I’ll Miss You, Borders

I’m late writing about this. Everyone probably already knows Borders is closing, right? And while anyone who’s been paying attention the last couple of years probably isn’t shocked, it’s disappointing nonetheless.

I have a tiny indy bookstore near me I like to frequent, but sometimes I just like to go and lose myself in a big bookstore where I can physically browse a lot of books. Touch is actually quite important to my book-buying experience. I loved that I could buy a coffee or chai tea, sit in a comfy chair, and go through a stack of books trying to make up my mind which ones I wanted to buy. The comfort. The familiarity. I will miss it.
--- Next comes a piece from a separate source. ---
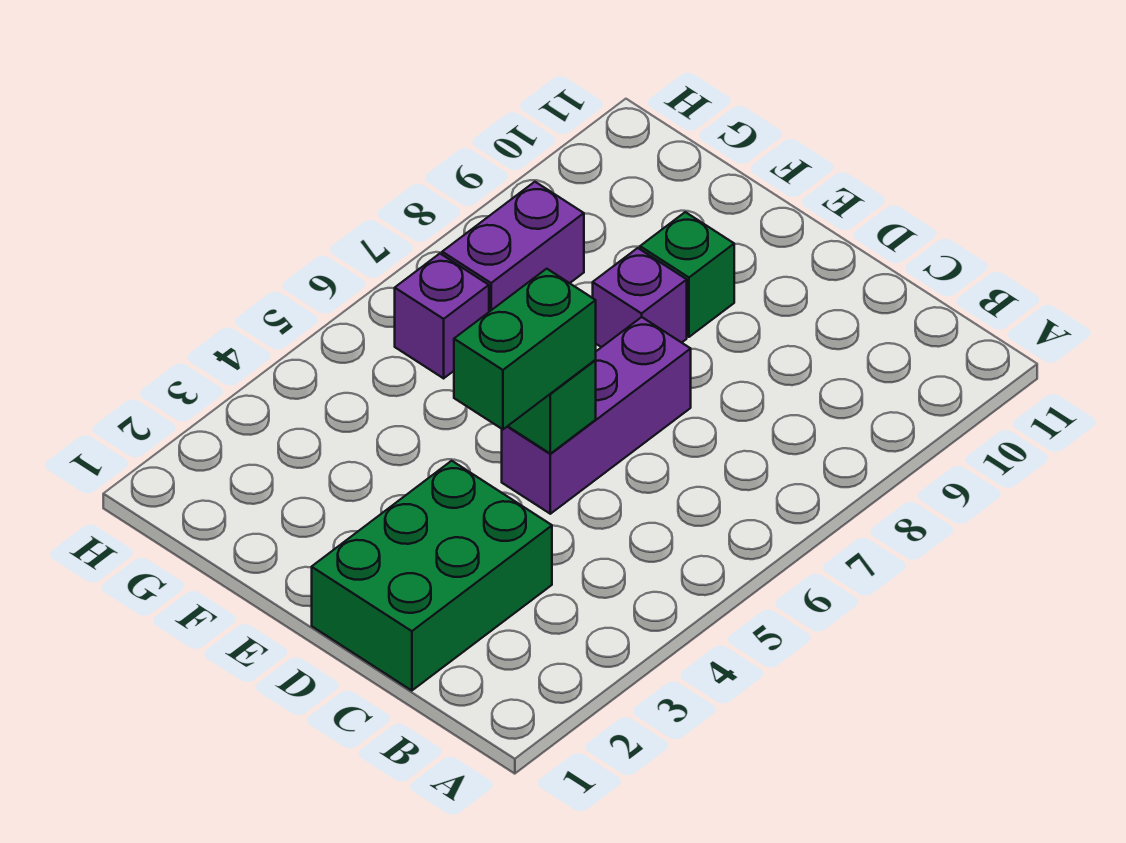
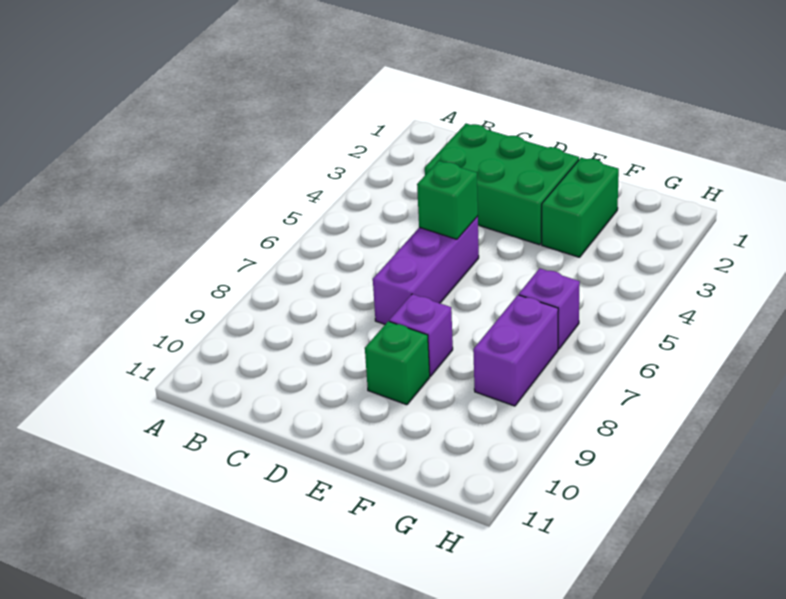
green brick C1:D3 level 1 -> green brick C2:E3 level 1
green brick D4:D5 level 3 -> green brick F2:F3 level 1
The cautionary tale of a big corporation failing to jump on the newest industry bandwagon and, therefore, losing customers and declining into bankruptcy is, perhaps, oversimplified. But it’s also an interesting commentary on our lightning-fast consumer society. Who knows what the next big fad will be? How does one judge the qualities that turn a fad into a standard? Bet the honchos at Borders wish they knew.

As a writer (not just as a reader), I’ve been watching the Borders scenario and wondering how this will effect my future career. I’ve blogged before about my love for actual, physical books. But I’ve begun to realize that ebooks shouldn’t be dismissed out of hand.

There’s a smokin’ hot discussion going on amongst writers and others in the publishing community regarding ebooks and whether or not it makes more sense to by-pass traditional publishing and go right for self-publishing to ebooks. See this for the LA Times article on John Locke, the indy author who sold 1 million ebooks on Amazon and here for author J.A. Konrath’s take on all this.

I’ve decided to keep my eyes and ears open on all the new publishing developments, but, for now, I have a novel to finish.

As a reader, I guess I will just have to drive a bit further for my big bookstore experience and get used to a new place. It would be awesome if they have comfy chairs, too.

How do you feel about Borders closing? How about ebooks and self-publishing?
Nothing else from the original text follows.